Most sound moves with air through openings, so you need to try and seal any air leaks. Caulk or foam-seal any openings around plumbing, electrical, and heating ducts. Also, put energy gaskets on the electrical outlets.

I am not aware of any foam that will be fire-safe and inexpensive. However, you could try to isolate the furnace using drywall hung with special clips from the framing (the clips dampen sound transmission). If you install drywall, you can also add fiberglass insulation which will absorb sound.

Finally, look at the heating and return ducts. They can be a source of air and sound movement. While you can’t eliminate these ducts, it may be possible to use some type of baffle to make air move around them (where the sound is absorbed).

Finally, consider servicing the furnace. It should not make much noise, and most water heaters are very quiet unless it’s a power-vented unit.

Sones – Sound Level of Fans

March 7th, 2010

What do “sones” refer to in exhaust fan sound ratings? If nearly silent is 0.9, how loud is a 4?

Answer:

That is a great question. I had to do a little research on this. A sone is a measurement of sound in terms of the comfortable hearing level for the average listener. The lower the sone value, the more comfortable the listening environment will be. For your question, a 4-sone rating is about four times a loud as a 0.9 (~1) sone rating.

Sones are not decibels or volume, but rather how sound is sensed. Sones are a linear measurement, like inches. Doubling the sone value is equivalent to doubling the loudness (i.e. one to two, two to four is doubling the sound level twice). Your 4-sone fan will be more than four times a noisy as a 0.9 sone fan.

One sone is equivalent to the sound of a quiet refrigerator in a quiet kitchen. Typically, the sone level is measured at maximum cubic feet per minute (speed), however some newer products are also being tested at normal CFM settings to provide consumers with typical sound level information.

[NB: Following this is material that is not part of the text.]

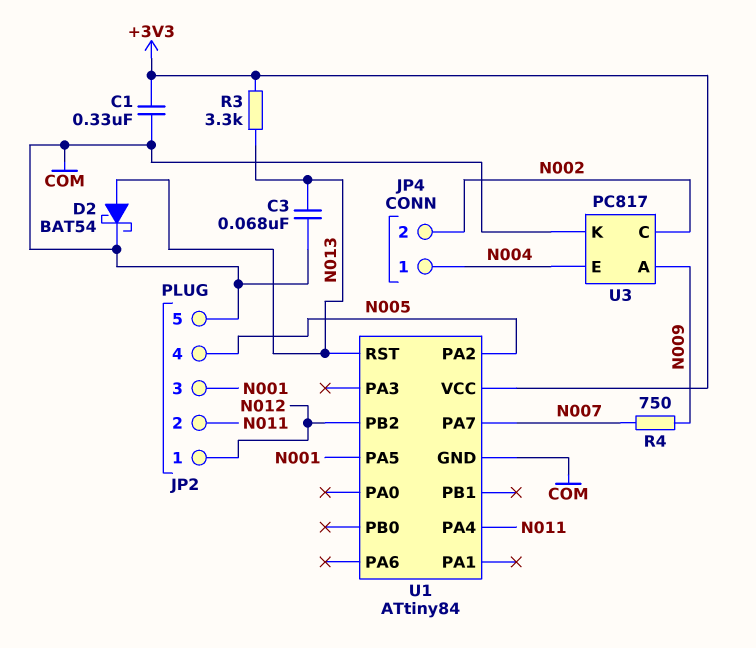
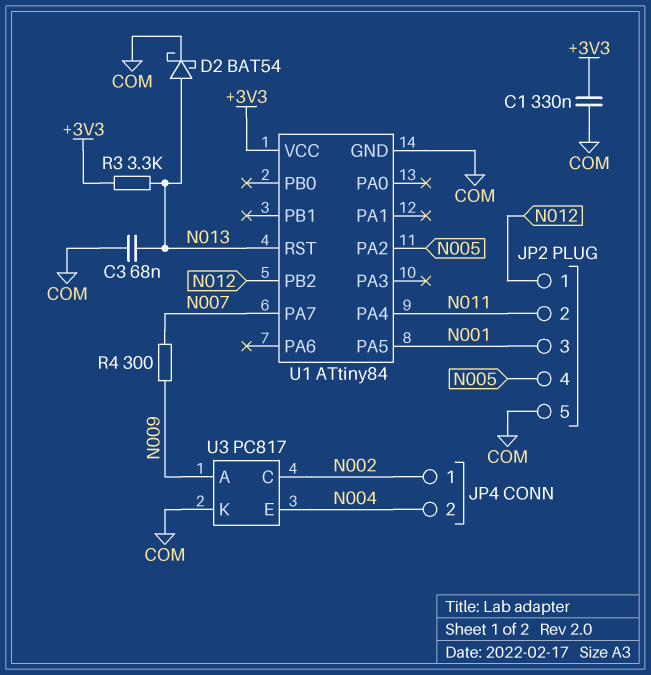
JP4 pin 1: N004 -> N002
JP4 pin 2: N002 -> N004
R4: 750 (N007, N009) -> 300 (N007, N009)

Always look for a quiet fan, or it will not be used. Broan makes fans below 0.3 (really quiet). If you want more information on fans for the bathroom or kitchen, go to broan.com. They have a great site with lots of information and the sone ratings.

Mr. Fix-It

Screech at the Shower

February 19th, 2010

I recently bought a new shower head, so I applied plumber tape and installed it. I have a loud screeching sound as the water is running, despite making adjustments in water flow. Help!

Answer:

In most cases any screech or squeal with plumbing is caused by forcing water through a small obstructed hole. I suspect you have some sealer or tape stuck in the shower head. Dismantle the head and rinse the screen and internal components.

Normally you don’t need plumber putty or tape. The head may seal to the pipe with a small, built-in gasket.